Tried ubuntu 14 instead, no luck either.

Now trying Ubuntu 17. Still looking for a solution.

JBravo
  • 1
  • If MBR have you used all 4 primary partitions? Just having more unallocated does not work as you cannot have 5 primary partitions. You have to convert one primary to extended and then can have as many logical partitions as you want. May sure partitions are basic, not proprietary dynamic. My laptop already has 4 primary partitions: how can I install Ubuntu? http://askubuntu.com/questions/149821/my-laptop-already-has-4-primary-partitions-how-can-i-install-ubuntu – oldfred Dec 28 '17 at 20:03
  • Yeah, well Disk 0 on Disk management contains 2 HDDs, the first HDD has 3 primary partitions and the second HDD has 1 primary partition. Then there's the unallocated space too.

    So currently 4 primary partitions (Recovery, System reserved, C:) + (Unallocated) + (DATA D:)

    All basic yup. So if I change the DATA D: partition on the second HDD to extended it should be good?

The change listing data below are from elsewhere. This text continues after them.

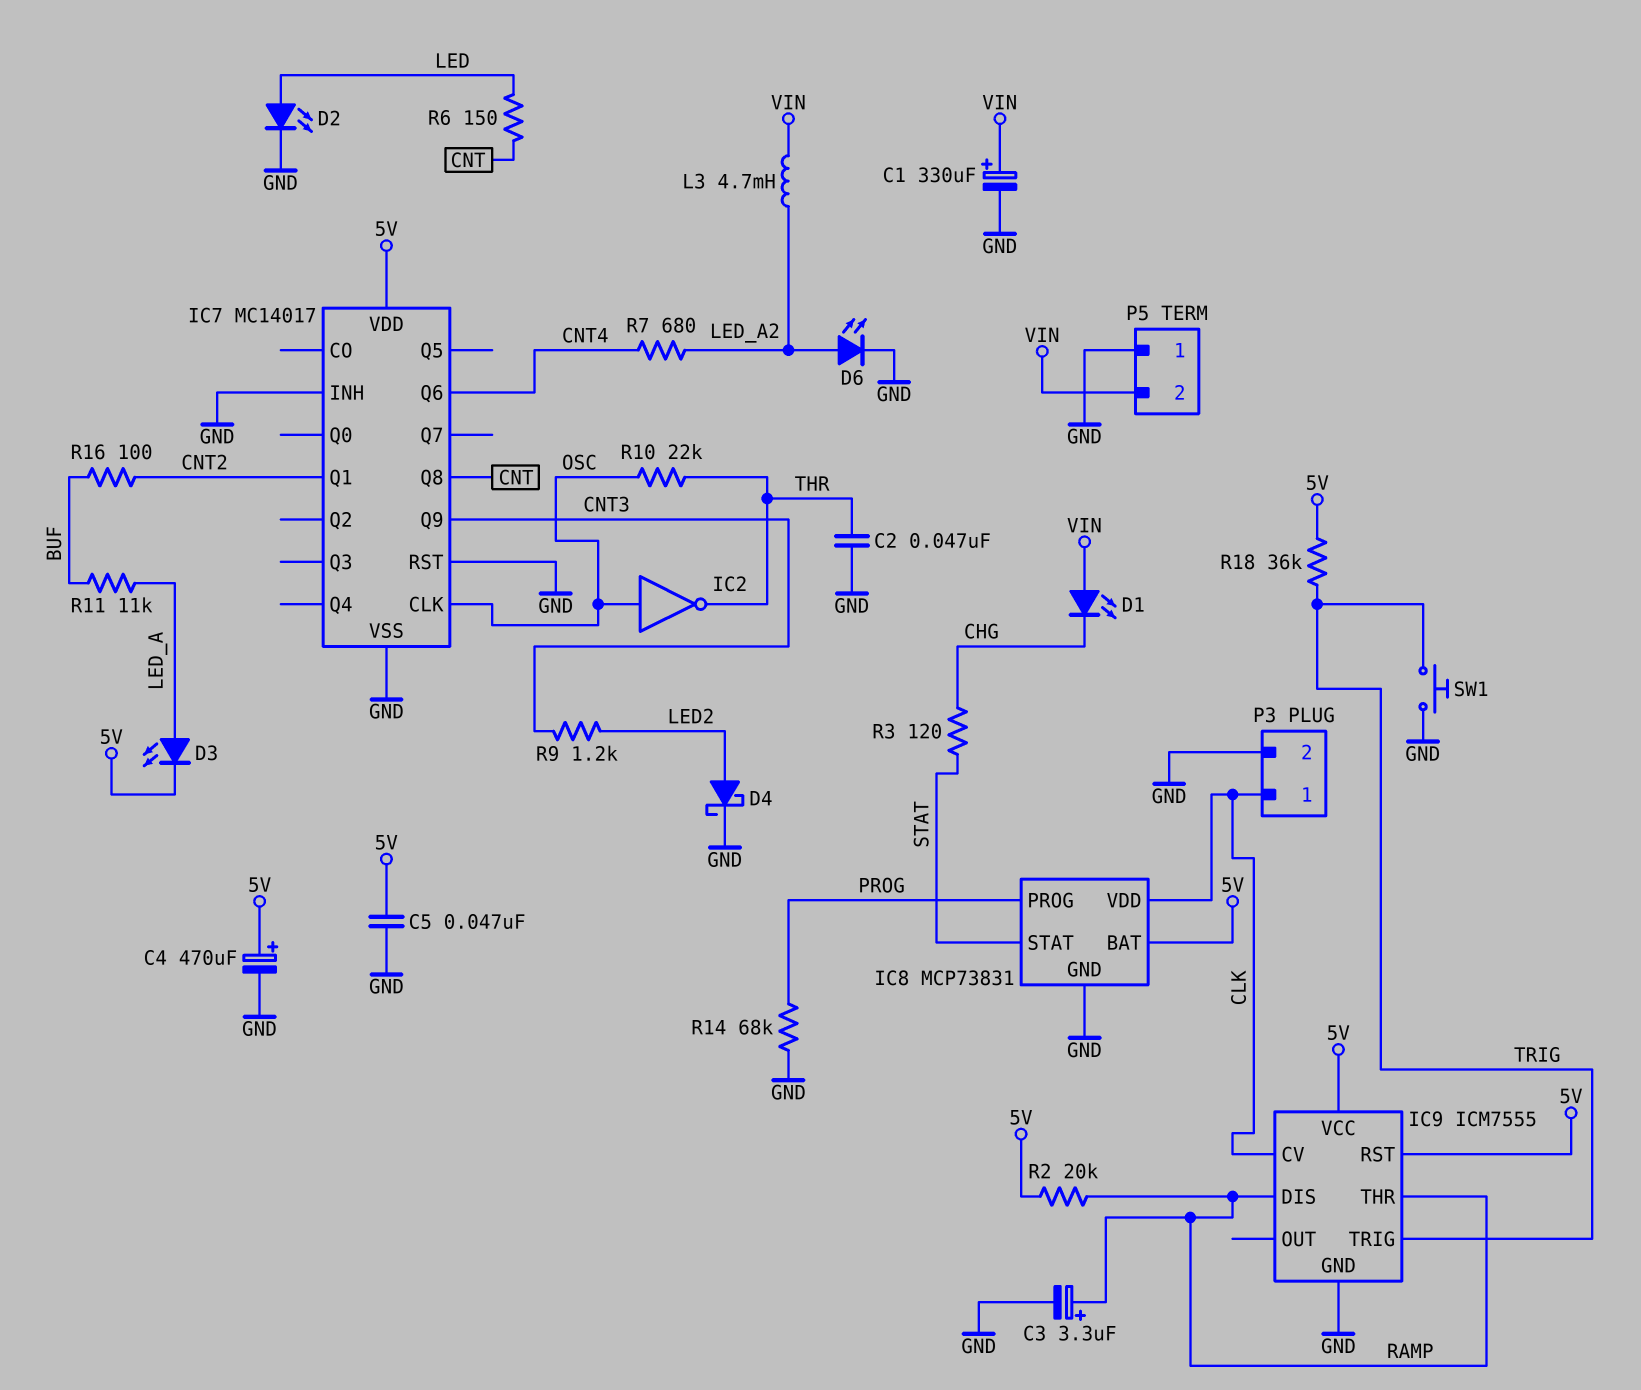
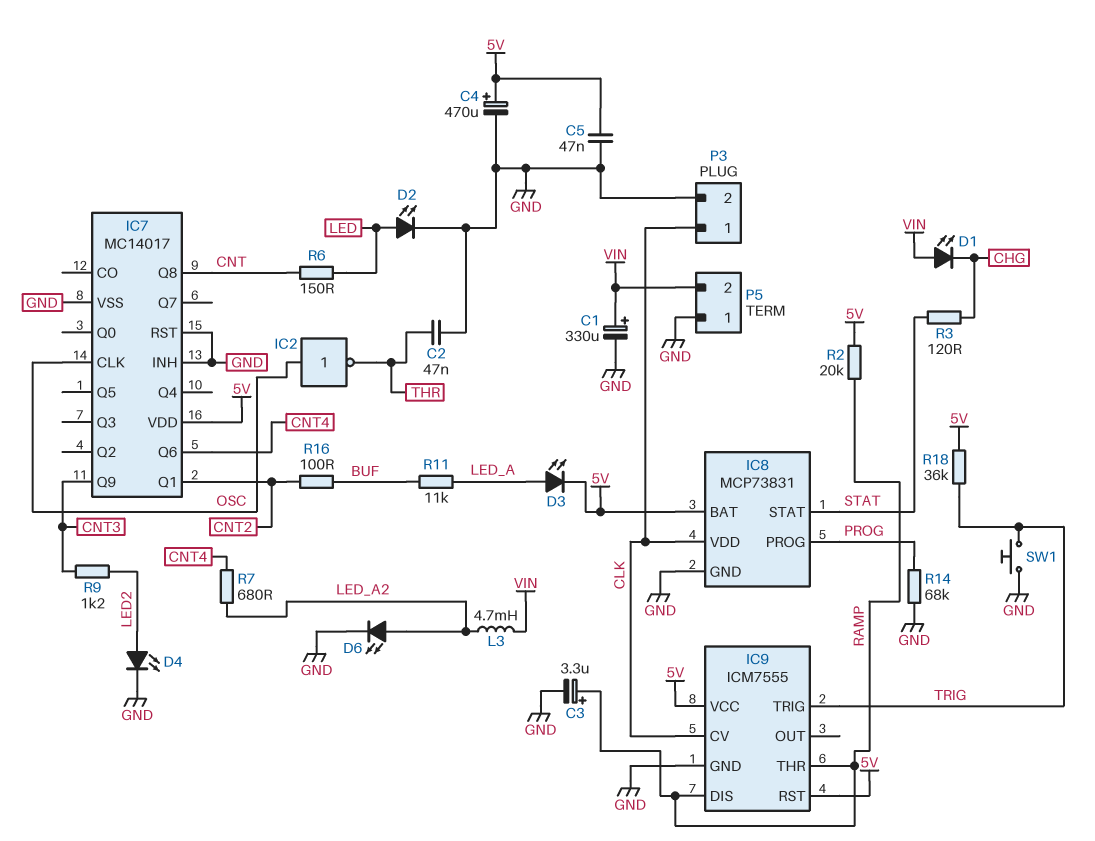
D4: schottky (A LED2, K GND) -> LED (A LED2, K GND)
R10: 22k (OSC, THR) -> none

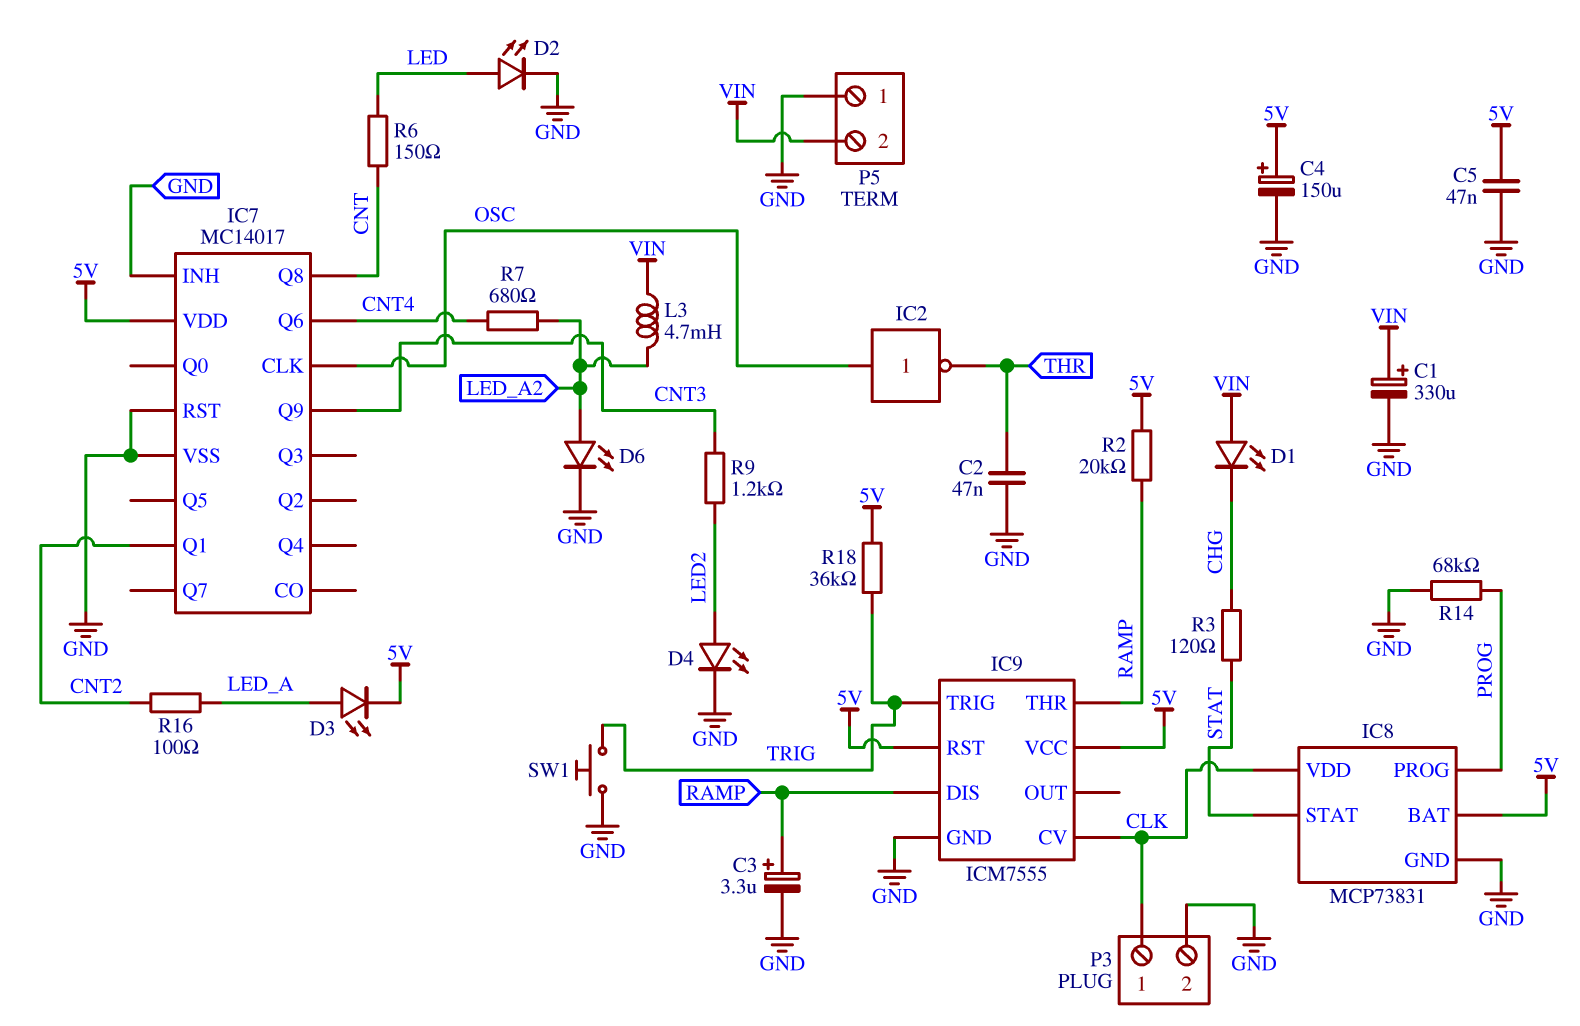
C4: 470uF (plus 5V, minus GND) -> 150uF (plus 5V, minus GND)
R11: 11k (BUF, LED_A) -> none
R16: 100 (BUF, CNT2) -> 100 (CNT2, LED_A)

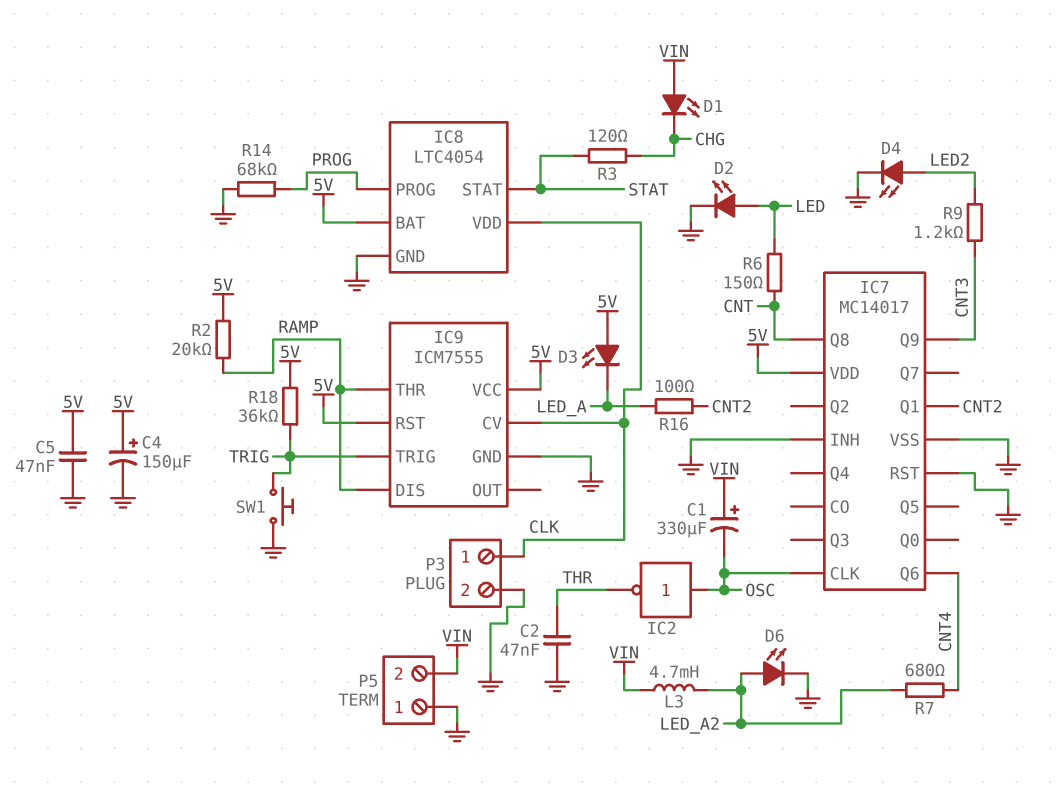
C1: 330uF (plus VIN, minus GND) -> 330uF (plus VIN, minus OSC)
C3: 3.3uF (plus RAMP, minus GND) -> none
D3: LED (A LED_A, K 5V) -> LED (A 5V, K LED_A)
IC8: MCP73831 -> LTC4054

    – JBravo Dec 29 '17 at 13:47
  • If you have RAID, what kind? If just a setting for Intel SRT, you can change to AHCI and remove RAID meta-data. But if RAID 0, you erase all data as half of data is on one drive and half on the other. One more reason for very good backups before starting. As long as unallocated is not really a partition, just space Ubuntu should install. Auto install will then work, but if you have lots of RAM, it tends to make swap too large. I prefer Something Else and create your own /, /home & swap partitions (as logicals). – oldfred Dec 29 '17 at 15:50

1 Answers1

0

Use boot-repair (https://help.ubuntu.com/community/Boot-Repair) for fix your Problem.

  • Hmm tried it out but it didn't work properly said there's no network connection (there was). Currently reinstalling the live USB. I found a potential solution for the "Install alongside windows" not showing problem.

    Sudo dmraid -rE

    Supposedly this removes the dmraid metadata and the option should appear. Do you know if this is safe to do? Could it impact my data on the HDD?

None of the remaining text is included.